L’Istituto per l’energia e la ricerca ambientale (Ifeu) ha promosso il caravanning quale forma di vacanza nel rispetto del clima. Questo a seguito di uno studio per il quale i ricercatori di Heidelberg hanno analizzato le emissioni di gas serra di vari tipi di vacanza.

Cosa è emerso?

Il risultato è stato che in viaggio con un camper o una roulotte sono rilasciate meno emissioni dannose per il clima, soprattutto rispetto ai viaggi aerei, ai soggiorni in hotel, ma anche viaggiare in treno non ha sempre un equilibrio climatico migliore. La questione delle emissioni di gas serra è entrata nella coscienza delle persone e anche i viaggi sono visti sempre più in modo critico. L’Istituto per l’energia e la ricerca ambientale ha esaminato l’emissione di CO2 dannosa per il clima da vari tipi di viaggi.

A causa delle dimensioni e massa, i camper e le combinazioni auto-caravan emettono più gas serra in viaggio. Ma questo è più che compensato dalle minori emissioni di CO2 durante la permanenza, in questo caso un campeggio o un parcheggio per camper.

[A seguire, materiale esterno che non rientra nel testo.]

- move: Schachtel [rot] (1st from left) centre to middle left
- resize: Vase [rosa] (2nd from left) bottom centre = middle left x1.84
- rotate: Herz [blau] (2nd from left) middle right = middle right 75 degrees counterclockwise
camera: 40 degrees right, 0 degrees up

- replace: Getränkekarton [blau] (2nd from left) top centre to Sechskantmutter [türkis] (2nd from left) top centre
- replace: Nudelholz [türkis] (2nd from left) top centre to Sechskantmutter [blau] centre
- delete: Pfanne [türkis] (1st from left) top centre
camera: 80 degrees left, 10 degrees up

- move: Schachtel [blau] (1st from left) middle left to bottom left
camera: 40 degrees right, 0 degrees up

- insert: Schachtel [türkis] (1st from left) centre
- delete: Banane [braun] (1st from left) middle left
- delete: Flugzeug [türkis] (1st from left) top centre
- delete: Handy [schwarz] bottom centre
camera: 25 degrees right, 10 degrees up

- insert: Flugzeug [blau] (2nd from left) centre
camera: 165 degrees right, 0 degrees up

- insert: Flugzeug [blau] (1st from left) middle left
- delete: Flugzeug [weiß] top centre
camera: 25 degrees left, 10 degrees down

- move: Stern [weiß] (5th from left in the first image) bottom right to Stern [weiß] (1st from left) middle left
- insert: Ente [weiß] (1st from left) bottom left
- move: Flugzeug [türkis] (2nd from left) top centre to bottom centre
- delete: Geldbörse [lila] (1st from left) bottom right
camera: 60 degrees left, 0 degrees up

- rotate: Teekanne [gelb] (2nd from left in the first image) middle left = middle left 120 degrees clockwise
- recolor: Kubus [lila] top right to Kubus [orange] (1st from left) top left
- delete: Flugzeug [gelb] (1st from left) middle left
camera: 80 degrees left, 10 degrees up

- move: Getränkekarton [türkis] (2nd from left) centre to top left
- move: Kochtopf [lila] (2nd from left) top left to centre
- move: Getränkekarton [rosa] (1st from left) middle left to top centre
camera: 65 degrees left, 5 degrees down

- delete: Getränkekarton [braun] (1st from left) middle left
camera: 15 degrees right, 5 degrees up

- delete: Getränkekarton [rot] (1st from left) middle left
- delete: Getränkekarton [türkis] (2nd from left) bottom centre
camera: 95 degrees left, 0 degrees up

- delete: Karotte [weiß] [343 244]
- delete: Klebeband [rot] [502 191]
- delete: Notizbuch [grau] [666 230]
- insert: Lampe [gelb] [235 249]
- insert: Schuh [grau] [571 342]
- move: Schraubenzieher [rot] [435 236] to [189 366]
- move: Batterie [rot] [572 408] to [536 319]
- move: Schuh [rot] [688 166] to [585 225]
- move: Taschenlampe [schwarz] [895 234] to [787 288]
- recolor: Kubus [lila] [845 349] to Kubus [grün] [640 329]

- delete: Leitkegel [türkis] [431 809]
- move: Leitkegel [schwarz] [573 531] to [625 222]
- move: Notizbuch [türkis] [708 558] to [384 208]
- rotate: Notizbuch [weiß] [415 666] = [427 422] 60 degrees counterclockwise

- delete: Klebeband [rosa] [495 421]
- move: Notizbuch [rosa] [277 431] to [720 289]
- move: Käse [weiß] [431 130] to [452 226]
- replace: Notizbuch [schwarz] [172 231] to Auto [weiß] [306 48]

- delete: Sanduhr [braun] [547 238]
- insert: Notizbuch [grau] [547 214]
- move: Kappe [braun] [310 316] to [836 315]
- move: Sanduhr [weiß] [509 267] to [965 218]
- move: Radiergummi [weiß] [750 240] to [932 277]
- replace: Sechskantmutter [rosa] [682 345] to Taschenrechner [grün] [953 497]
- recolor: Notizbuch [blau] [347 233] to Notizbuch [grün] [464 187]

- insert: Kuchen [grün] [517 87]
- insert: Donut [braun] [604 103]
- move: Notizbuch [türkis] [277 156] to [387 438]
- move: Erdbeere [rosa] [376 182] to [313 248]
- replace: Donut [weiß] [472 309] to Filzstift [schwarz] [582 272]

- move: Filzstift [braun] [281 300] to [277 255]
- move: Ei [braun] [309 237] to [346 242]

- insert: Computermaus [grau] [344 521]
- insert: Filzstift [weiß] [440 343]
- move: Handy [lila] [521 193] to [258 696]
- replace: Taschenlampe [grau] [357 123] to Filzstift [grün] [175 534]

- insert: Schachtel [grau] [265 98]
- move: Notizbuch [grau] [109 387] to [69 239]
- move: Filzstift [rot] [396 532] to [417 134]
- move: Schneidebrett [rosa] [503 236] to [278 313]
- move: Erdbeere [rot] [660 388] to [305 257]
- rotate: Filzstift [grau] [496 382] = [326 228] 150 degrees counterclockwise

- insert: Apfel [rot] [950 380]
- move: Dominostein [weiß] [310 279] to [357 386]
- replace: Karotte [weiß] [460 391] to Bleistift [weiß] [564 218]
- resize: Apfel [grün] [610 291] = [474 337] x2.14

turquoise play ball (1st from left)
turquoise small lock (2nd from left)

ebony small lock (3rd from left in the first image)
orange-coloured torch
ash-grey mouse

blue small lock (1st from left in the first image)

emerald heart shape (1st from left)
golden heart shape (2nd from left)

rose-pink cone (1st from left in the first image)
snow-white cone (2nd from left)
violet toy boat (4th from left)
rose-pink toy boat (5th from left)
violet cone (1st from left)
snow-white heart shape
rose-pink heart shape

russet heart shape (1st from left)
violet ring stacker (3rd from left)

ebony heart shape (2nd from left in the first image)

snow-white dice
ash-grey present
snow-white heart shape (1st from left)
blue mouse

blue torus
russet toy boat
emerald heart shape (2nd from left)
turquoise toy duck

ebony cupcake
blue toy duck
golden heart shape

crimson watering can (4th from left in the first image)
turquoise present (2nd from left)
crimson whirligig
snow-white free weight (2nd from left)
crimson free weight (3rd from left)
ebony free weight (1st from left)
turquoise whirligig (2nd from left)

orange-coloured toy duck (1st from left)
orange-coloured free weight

Quando si soggiorna in un hotel è rilasciata una quantità fino a dieci volte maggiore di CO2 equivalente per persona rispetto a quando si è a bordo di un camper o di una caravan.

Camper e caravan meglio anche del treno

Sono quindi ancora più rispettosi per il clima i viaggi brevi e con maggiore permanenza. In un presunto viaggio verso l’isola di Rügen, anche la combinazione treno-hotel (così come quella con autobus) non ha dato risultati così superiori rispetto ai veicoli ricreazionali. L’ingegnere Fabian Bergk dell’Ifeu ha riportato come i risultati abbiamo sorpreso anche loro, in quanto il viaggio in treno è da sempre considerato particolarmente rispettoso per il clima.

Il rinomato istituto di Heidelberg ha inoltre analizzato l’equilibrio climatico di un viaggio all’estero, in particolare nel sud della Francia. Qui, tra le altre cose, i ricercatori hanno fatto un confronto con un viaggio in aereo con pernottamento in hotel e il naturale minor uso dei condizionatori ha premiato i v.r, dove il risultato è ancora più favorevole se si sceglie un’area camper invece di un campeggio.

Entusiasta dei risultati anche Daniel Onggowinarso, amministratore delegato della Caravaning Industry Association (Civd ) che ha sottolineato come lo studio Ifeu abbia confermato ciò che altri precedenti hanno già dimostrato: rispetto ad altre forme di viaggio, il caravanning è una forma di vacanza rispettosa dell’ambiente e del clima, ed è quindi una modalità sostenibile ed ecologica per scoprire nuove mete senza compromettere il futuro del nostro pianeta.